Upon moving to Denver during the Eighties, Bucknam became a key part of the Front Range Improv Orchestra (FRIO), an ensemble that featured saxophonist Jack Wright and two core members of the Lords of Howling, percussionist Peter Halter and violinist/clarinetist/lyricist Chris Culhane. The music that resulted was wildly improvisational, which suited Bucknam just fine. "In a conversation, you don't repeat what you said three minutes ago so that you'll have an over-arching A-B-A format as your narrative," he says. "We put narrative imprints on works of art, I think, out of a fear that life is meaningless and that we're afraid of death." Bucknam and Culhane were so focused on breaking down such barriers that one of their experiments--an attempt to play as quietly as possible during a basement practice session--left them oblivious to a nearby natural disaster. While Bucknam drummed with modified brushes (one strand per hand) and Culhane dragged a bow across the strings of a violin as if trying not to wake it, a tornado uprooted trees, damaged cars and peeled away roofing a block away--but the musicians were so deep into their meditations that they didn't even notice.

FRIO's tireless zeal for futzing around led to countless home recordings, several live shows in the illustrious "concert hallway" of Boulder's KGNU-FM, and Bucknam's first cross-country tour. His next project--Coyote Palace, an act starring bassist Dirk Dickson and guitarists Mike O'Neill and Farrell Lowe--moved down a non-commercial path as well. The group's funky rhythms set a wonderful example of people using disparate musical backgrounds to good advantage. So, too, did the Nuthatches, a three-piece with bassist Dickson and "chick drummer" Shannon Spencer whose improvisations graced the Mercury Cafe's dinner hour for more than a year.

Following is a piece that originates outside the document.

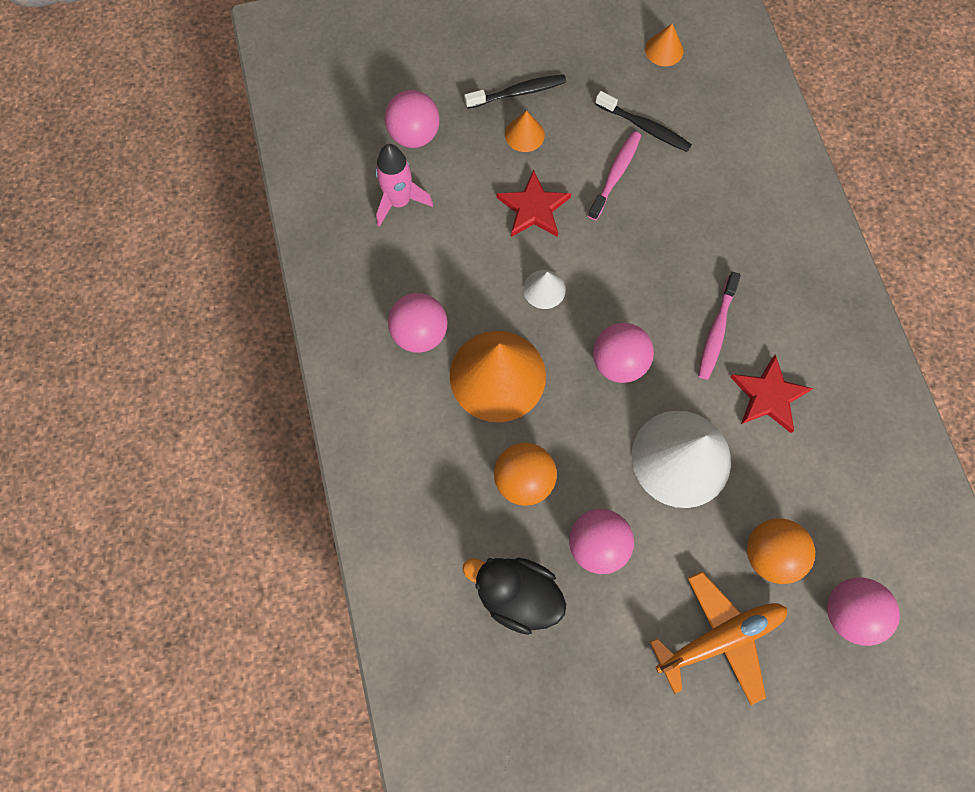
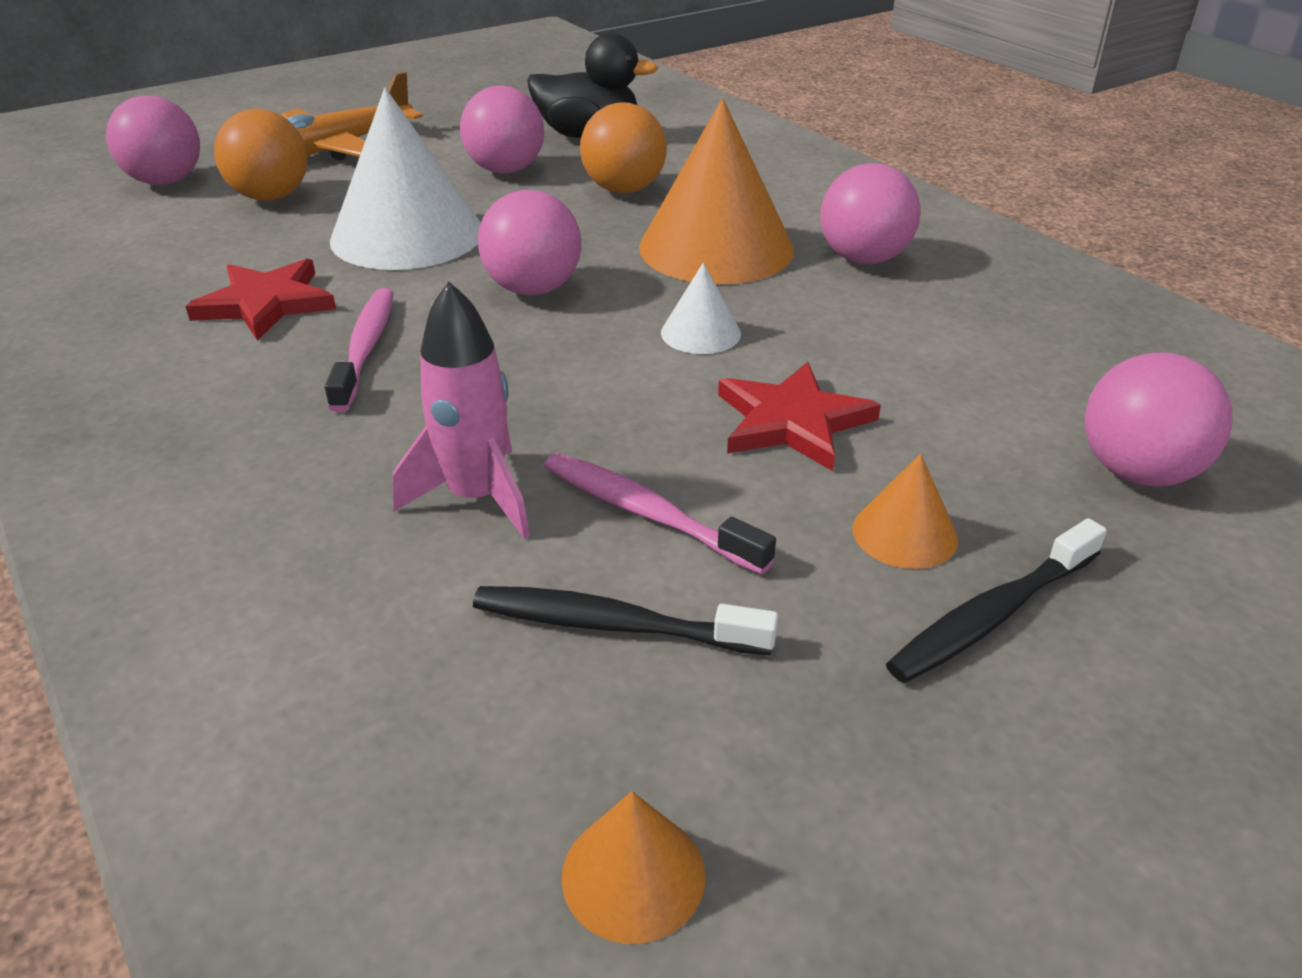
camera: 160 degrees right, 35 degrees down
(399, 202) = (1051, 375): pink rocket -> pink rocket (476, 497)
(615, 174) = (647, 513): pink toothbrush -> pink toothbrush turned 120 degrees clockwise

Solo Subversion doesn't slip so easily into the background; the trance-inducing one-man guitar opus deserves a close listen. Tracks on the disc--recorded in real time without the use of multi-tracking, sampling or computers--range from soothing deep-space nebula to relentless angst and busy scores that conjure up images of severely intimate ant-colony footage. Such visual references make sense: Bucknam was as inspired by the painters Miró, Kandinsky and Rothko as he was by Steve Reich, Anthony Braxton and John Cage. "All musical language is valid," he says. "But we're conditioned by TV and movie soundtracks to associate certain chords and dynamics with the arrival of the psycho or landing of the aliens." He's best able to go beyond such stereotypes, he feels, "when I get out of my own way."

During times not filled by solo performances or gigs with the Barncats, which is fronted by Bret Bertholf, formerly with the now-defunct Crosstie Walkers, Bucknam teaches these theories to guitarists and drummers alike. "I try to act as a guide to help people find the music within themselves," he points out. "We don't read and write music in the conventional sense but emphasize listening."

Bucknam celebrates the beacon-like courage of John Coltrane, who he says was "willing to lose his audience to follow his inner voice--which, sadly, he did." Such uncompromising visions usually come at a price, but Bucknam believes that the payoff is worth it. As he puts it, "I feel a compunction to address the existential fear and anxiety that we all experience. No less than the entertainment value of performance, poignant music offers an opportunity for reaching out and comforting. We're all in the same leaking boat, so we may as well celebrate it head-on."

That should give the people at the Tattered Cover something to chew on.

Ron Bucknam. 8 p.m. Friday and Saturday, July 2 and 3, Tattered Cover Bookstore, 2955 East First Avenue, 303-322-7727.